Well not so fast. You can lose big if you don’t have absolute control over your costs.
It sounds so easy. Identify a high traffic area with excellent ingress and egress, build a store (or buy or lease one), fill it to the brim with tasty goodies and drinks, and then sit back and watch the cash flow in.
Well think again. Lots of feet dancing on your sales floor doesn’t always equate to success. In fact, there are empty convenience stores all over America that started with the same enthusiasm and had the same idea.
Dollar-type stores have the market on cheap prices, but I have heard over 50% of dollar-type store customers don’t have access to automobiles. That’s their market, and they are welcome to it, and who walks through a Walmart parking lot to buy a Coke and a bag if chips? Convenience stores have a unique market, and that gives them an advantage over ever other type of retailer in your neighborhood.
In 2000, 70% of all the convenience stores were owned by companies that had 500+ stores, and the other 30% were owned by smaller chains, all the way down to single store owner Mom & Pops. Over the next 15 years, the ratio had flipped, with 65% now owned by Mom & Pops, and all but the largest chains in the other 30% have evaporated. Why? Because, once you open your eighth store, you can easily lose control, and you’ll have to completely change the way you operate your business just to stay alive. More stores does not necessarily equate to more profits. An operator with 10 stores and one with five stores cannot operate in the same way.
After 40 years of working with customers owning thousands of convenience stores, when I read that the average profit made in the convenience store business is around 2.1% of sales, I keep shaking my head in disbelief. 2.1% is only better if you compare it to keeping your money in a savings account drawing a measly 0.1% interest.

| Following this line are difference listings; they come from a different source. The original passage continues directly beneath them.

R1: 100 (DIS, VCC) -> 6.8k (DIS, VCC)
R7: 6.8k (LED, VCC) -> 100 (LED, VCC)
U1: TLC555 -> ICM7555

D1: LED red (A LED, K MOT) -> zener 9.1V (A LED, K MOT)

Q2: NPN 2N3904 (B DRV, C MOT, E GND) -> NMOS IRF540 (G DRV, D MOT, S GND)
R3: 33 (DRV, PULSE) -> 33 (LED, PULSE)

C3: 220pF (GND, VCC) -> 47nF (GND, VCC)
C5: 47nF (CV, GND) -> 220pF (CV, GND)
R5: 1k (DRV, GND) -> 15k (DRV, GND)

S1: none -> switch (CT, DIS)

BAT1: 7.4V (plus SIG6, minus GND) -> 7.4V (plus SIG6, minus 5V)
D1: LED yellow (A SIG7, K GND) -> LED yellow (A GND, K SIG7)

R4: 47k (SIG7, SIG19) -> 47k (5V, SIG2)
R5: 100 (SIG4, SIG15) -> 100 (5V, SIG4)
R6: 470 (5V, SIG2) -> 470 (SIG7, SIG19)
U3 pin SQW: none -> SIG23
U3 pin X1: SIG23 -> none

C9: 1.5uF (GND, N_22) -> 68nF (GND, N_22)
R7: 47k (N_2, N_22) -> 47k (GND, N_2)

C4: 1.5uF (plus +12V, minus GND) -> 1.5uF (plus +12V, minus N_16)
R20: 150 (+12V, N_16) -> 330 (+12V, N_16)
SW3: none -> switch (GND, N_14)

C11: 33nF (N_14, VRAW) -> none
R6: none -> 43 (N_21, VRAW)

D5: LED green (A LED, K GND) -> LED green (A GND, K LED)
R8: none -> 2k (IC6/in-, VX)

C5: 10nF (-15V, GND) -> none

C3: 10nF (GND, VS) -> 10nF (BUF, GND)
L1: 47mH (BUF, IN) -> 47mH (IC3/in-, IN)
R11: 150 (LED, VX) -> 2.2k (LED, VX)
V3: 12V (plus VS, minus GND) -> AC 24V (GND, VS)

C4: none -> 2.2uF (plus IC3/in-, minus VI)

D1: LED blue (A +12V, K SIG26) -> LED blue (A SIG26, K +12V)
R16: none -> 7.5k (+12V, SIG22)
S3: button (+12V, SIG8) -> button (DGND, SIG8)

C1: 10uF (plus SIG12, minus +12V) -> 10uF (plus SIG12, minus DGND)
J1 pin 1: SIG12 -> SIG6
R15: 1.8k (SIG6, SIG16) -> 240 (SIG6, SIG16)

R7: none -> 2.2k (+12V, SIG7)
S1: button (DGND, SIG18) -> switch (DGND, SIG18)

Today’s convenience stores continue to be faced with gradually increasing costs, and steadily declining margins; yet, owners continue to invest in twice the inventory they need to meet customer service level, manned by a virtual army of apathetic, transient employees receiving little of no cooperation from their headquarters or from their suppliers.
It didn’t take me long to understand that the only purpose of most retailers is to serve as a conduit to move manufacturers’ inventories into the hands of consumers. What I am seeing today is hundreds (if not thousands) of suppliers, owning huge warehouses filled with too much stock, shoveling inventory into retailers’ stores like nobody’s business. Suppliers are unintentionally killing their retailers by turning retailers’ stores into auxiliary warehouses.
Convenience stores have become constipated, and the first thing they need is a good dose of castor oil to get things moving again. Everything that goes in doesn’t necessarily come out, and this is a real problem.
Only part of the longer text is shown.